ご苦労さん労務やっぱり

労務管理に関する基礎知識や情報など。 3日・13日・23日に更新する予定です。(タイトルは事務所電話番号の語呂合わせ)

法人役員の業務上傷病に健康保険が使える?

2014-03-13 16:28:04 | 労務情報

 国民健康保険は、業務上・業務外にかかわらず「すべての傷病」を保険給付の対象としている。
 一方で、健康保険(健保協会または健保組合管掌のもの)は、従来、その給付対象を「業務外の傷病のみ」としてきたが、先般の健康保険法改正により「労災保険の給付対象とならない傷病を給付対象とする」と、微妙に変更された。この法改正の背景には、健康保険の被保険者・被扶養者が副業としての請負業務中やインターンシップ中に負傷した場合など、労災保険でも健康保険でも救済できないケースが頻発したことがあった。
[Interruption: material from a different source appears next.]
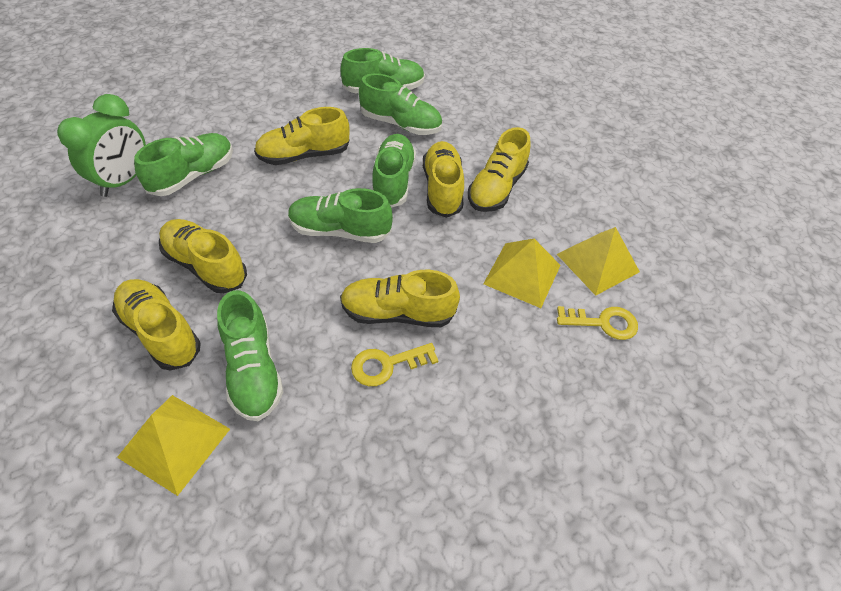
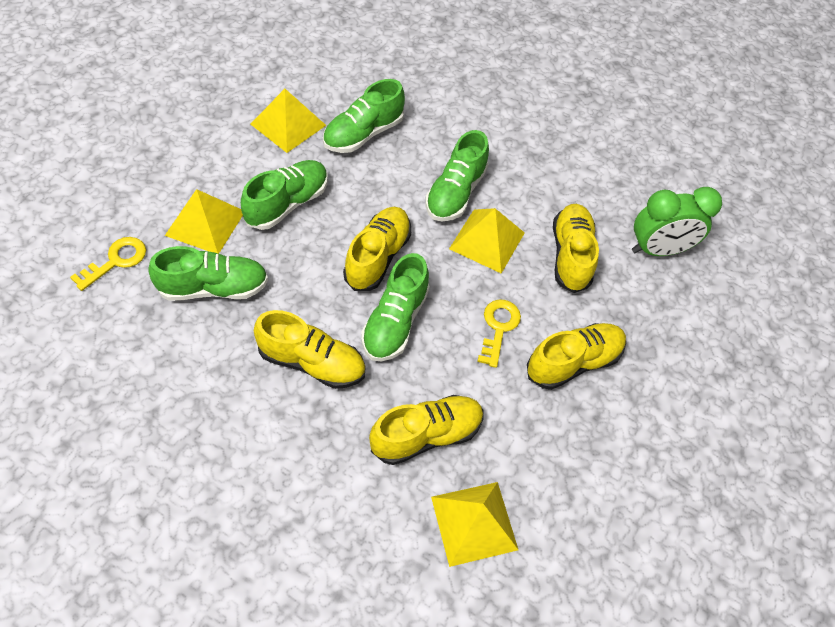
green shoe: 6 -> 5
yellow pyramid: 3 -> 4
yellow shoe: 6 -> 5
 ところで、この点に関して、法人役員は(特別加入していない限り)そもそも労災保険の対象ではないことから、「法人役員の業務上傷病」についても健康保険が使えるようになった、と認識している例が一部に見られる。
 無論、これは誤解だ。被保険者数5人以上の事業所においては、従来通り、法人役員の業務上傷病は健康保険の給付対象とはならない(健康保険法第53条の2)。法人役員の業務上傷病は使用者側の責めに帰すべきものであるため、労使折半の健康保険制度から保険給付を行うことは適当でないとの考え方によるからだ。

 しかし、ややこしいことに、被保険者数5人未満の事業所においては、平成15年の厚労省通達により「一般の従業員と著しく異ならないような労務に従事している法人役員の業務上傷病」について保険給付の対象とする運用がなされてきた経緯から、今般の法改正後も、引き続き同様の措置が講じられている。
 ただ、これに関しては「一般の従業員と著しく異ならないような労務」という部分には要注意だ。つまり、経営者としての固有業務(例えば、資金繰りのための銀行折衝や同業者団体の会合への出席など)に起因する傷病は、やはり健康保険ではカバーできないのだ。

 こういった点を正しく認識したうえで、経営者自身の対策としては、労災保険の特別加入や民間の保険を活用するなど、自社に合った対応を考えるべきだろう。